- iaindryden1
A bright thinker
There in the Kenyan bush, he got it, although amongst teachers, it is said to be one of the hardest things to teach in geography, perhaps because three concepts need to spin together to make it clear. Today my wife, who has never totally grasped it, asked and, as it is that time of the year when everything is getting darker for us in the northern hemisphere, I picked up an orange and a satsuma. I know, we shouldn’t have bought these items which require transporting many miles from Southern Europe, but there we go, we are as bad as anyone. Our CO2 footprint is generally boosted by bananas, oranges, dates, nuts and the occasional bottle of wine, almost no meat, little fish. Oh, gas heats this house… plus a little petrol as the car is hardly used.
How many people would dare link all these concepts in so few concurrent sentences? Only those desperate that COP26 is about to unfold with a lack of intelligent commitment from many governments who are more concerned about the short term (being re-elected), than the fate of the ENTIRE planet.
And so today I’ll point readers towards the excellent BBC which has done a series of programmes about our current predicament and imparts insights in innovative and entertaining ways. For those of you who live on the far side of the globe, you easily can find ways to access the BBC. I won’t bore you with a long list but Radio4’s ’39 Ways to Save The Planet’ and BBC TV’s ‘Earth Shot’ series are a good start.
Oh, and if you are that reader who once asked: ‘Who are you to talk about the environment’, I was surprised one of my ideas was mentioned in ‘Earth Shot’ 1.1 (about minute-37, I think) Set in Kenya, this world respected project had, in 1996, used my 1992 Eco-Tourism paper (which was mocked by some at the time) as its blueprint. Many, many people have long been concerned about humanity’s rash behaviour towards nature. In about 1994 I interviewed a man in the Himalayas who, to help deter Climate Change, had got his entire valley to plant thousands of tree saplings they had grown from locally collected seeds. And, in 1991, I met some of the hundreds of women in Kenya were planting hardy trees to stop the desert from spreading south.

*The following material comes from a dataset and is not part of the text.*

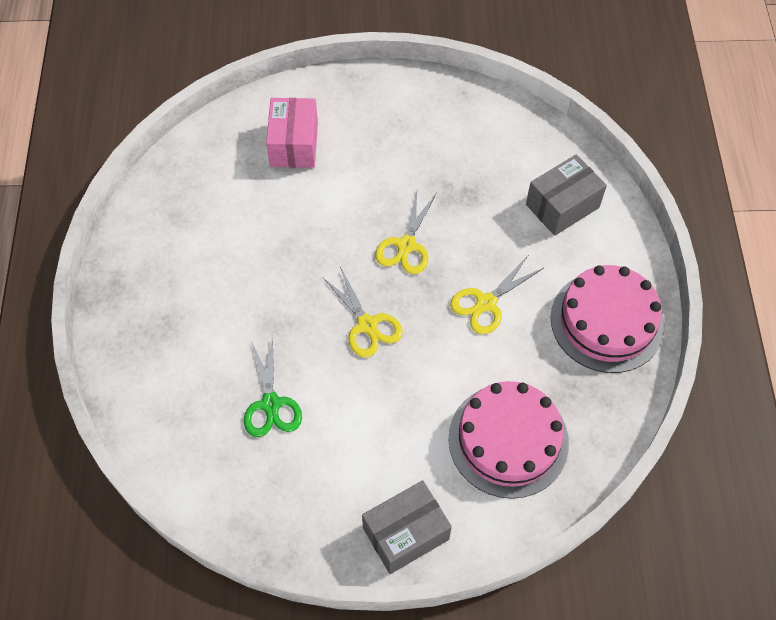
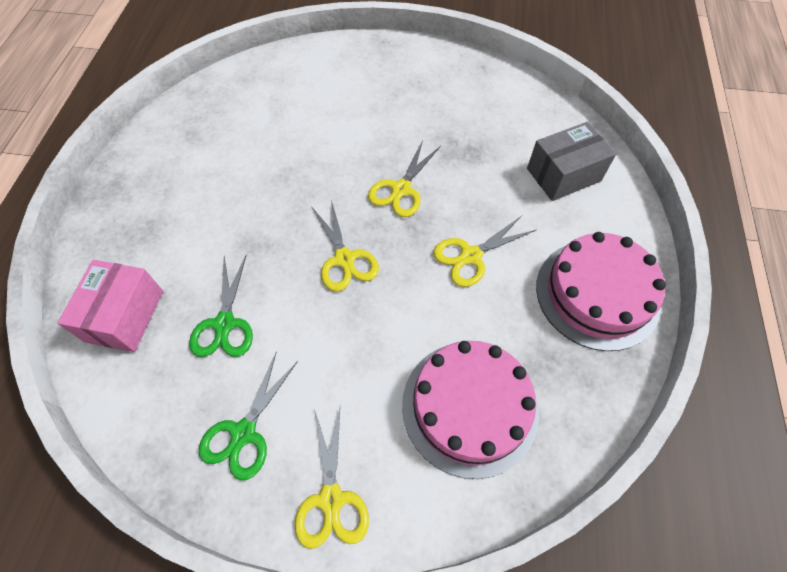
camera: 10 degrees right, 0 degrees up
(294, 144) = (317, 89): pink box -> pink box (124, 316)
(317, 495) = (243, 433): none -> green scissors
(406, 533) = (331, 499): grey box -> yellow scissors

Why then are our leaders STILL arguing about Climate Change!
Badger them as best you can.
Time REALLY is short.
So what was I teaching Camilla this morning? She is a quick learner, so had it in seconds, which shows-up her school teacher. One sunrise, when walking through the dry scrublands of Kenya’s mid-north, my tribesman companion asked, “Why is your wife still asleep. She should now be fetching water from the well.”
I explained that there was a 3 hour time difference between Britain and Kenya. But I stopped myself. I didn’t want to disrupt his flat-earth thinking.

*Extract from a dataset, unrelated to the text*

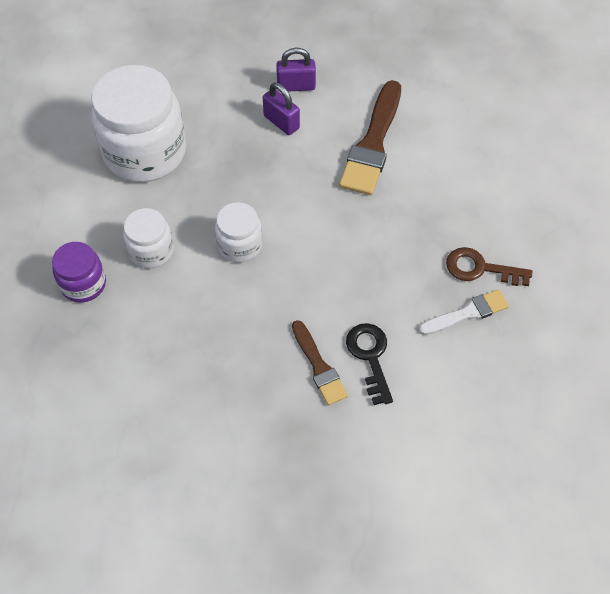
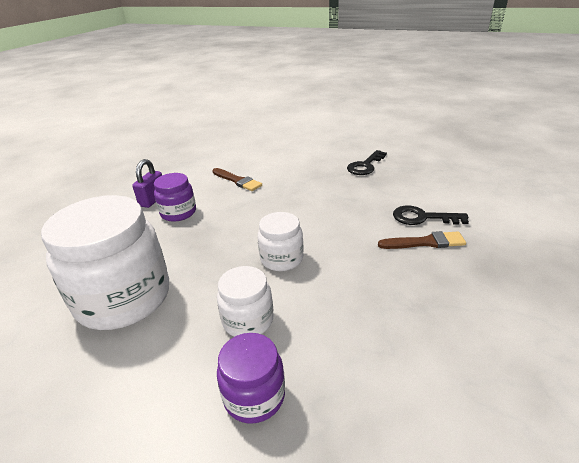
camera: 65 degrees left, 25 degrees down
(281, 122) = (178, 213): purple padlock -> purple jar
(373, 144) = (237, 181): brown brush -> brown brush, size x0.58
(467, 313) = (398, 176): white brush -> none
(480, 268) = (365, 166): brown key -> black key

“Go on, tell me,” he insisted.
I knew that to have fudged it would have made me dishonest, hence not one to trust or like, so, reluctantly, telling him this was only my way of seeing things, not his, in the sand, I drew the sun, moon and earth. I used to make my classes laugh by getting them to stand up and act it out… and they always got it, so this ‘uneducated’ tribesman and I swirled about as I explained the concept of seasonal change - how and why he on the equator hardly had seasons of light, whereas the north has winter as the south has summer, as well as why we have days and nights.
I only explained it once and he laughed. “That makes sense! Of course the sun doesn’t fight to throw off God’s blanket each and every night.”
I felt both elated at his awakening but sad that his old tribal views should be so abruptly tossed aside. “That this Earth is round makes us all interconnected,” he who had never been in a car, later said, “which means we in Kenya and you in ‘Inglandi’ are all responsible, must all work together and nurture nature.”
We need such intelligence to retain climatological certainties. Let’s hope enough of those attending COP26 are bright enough to think like him.
And readers, good luck with the urgent badgering.